I basically wanted to know what exactly a virtual processor is. At IBM's site they define it as:

"A virtual processor is a representation of a physical processor core to the operating system of a logical partition that uses shared processors. "

I understand that if there are x processors, each of which can simultaneously perform two operations, then the system can perform 2x operations simultaneously. But where does virtual processor fit into this. And i tried looking up the difference between a logical partition and other partitions such as primary but wasn't really sure.

Was it helpful?

Solution

I'd like to draw an analogy between virtual memory and virtual processors.

Start with expectations:

  • A user program is written against a set of expectation about what the memory looks like (an a nice flat, large, continuous memory model is the best...)
  • An OS system is written against a set of expectation of how the hardware performs (what CPU protection modes operation are available, how interrupts arrive and are blocked and handled, how to talk to IO devices, etc...)

Realize that expectation can be met directly by the hardware, or by an abstraction layer

  • Virtual memory is a set of (specialized, not found in simple chips) hardware tools and OS services that fake a user program into thinking that it has that nice, flat, large, continuous memory space, even while the OS is busily dividing the real memory into little piece, and storing some of them on disk, bringing other back, and otherwise making a real hash of it. But your code doesn't care.
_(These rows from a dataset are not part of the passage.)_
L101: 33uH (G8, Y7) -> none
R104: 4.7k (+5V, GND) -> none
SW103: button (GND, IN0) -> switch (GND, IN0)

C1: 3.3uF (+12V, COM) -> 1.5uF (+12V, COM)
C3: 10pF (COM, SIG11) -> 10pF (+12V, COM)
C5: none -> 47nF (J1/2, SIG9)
Everything just works.
  • A virtual processor system is a set of (specialized, not found in consumer CPUs) hardware tools and hypervisor services that allow your OS to believe it has direct access to one or more processors with the expected protection modes, interrupts, etc. even though the hypervisor is busily swapping whole OS contexts onto and off of one or more real processors, starting and stopping access to IO busses, and so on and so forth. But the OS doesn't care. Everything just works.
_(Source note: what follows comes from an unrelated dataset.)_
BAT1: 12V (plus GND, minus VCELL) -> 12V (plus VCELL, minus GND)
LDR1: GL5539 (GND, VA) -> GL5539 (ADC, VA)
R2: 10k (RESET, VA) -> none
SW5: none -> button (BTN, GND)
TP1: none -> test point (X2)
The hardware support to do this is has only recently started to be available in "desktop" CPUs, but Big Iron has had it for ages. It is useful for a couple of reasons

  1. Protection. In a properly protected OS, it is tough for one processes or user to spy on another. But since they can be resident in the same context, it may still be possible. Virtualizing OSs divides them by another, even thinner channel and makes it that much harder for data to leak, and malicious things to be done.
  2. Robustness. If you can swap OS contexts in and out you migrate them from one machine to anther and checkpoint and restart. Which allows for computers that detect failures on their own processors and recover gracefully.

These are the things (aside from millions of LOC of heavily debugged, mission critical code) that have kept people paying for Big Iron.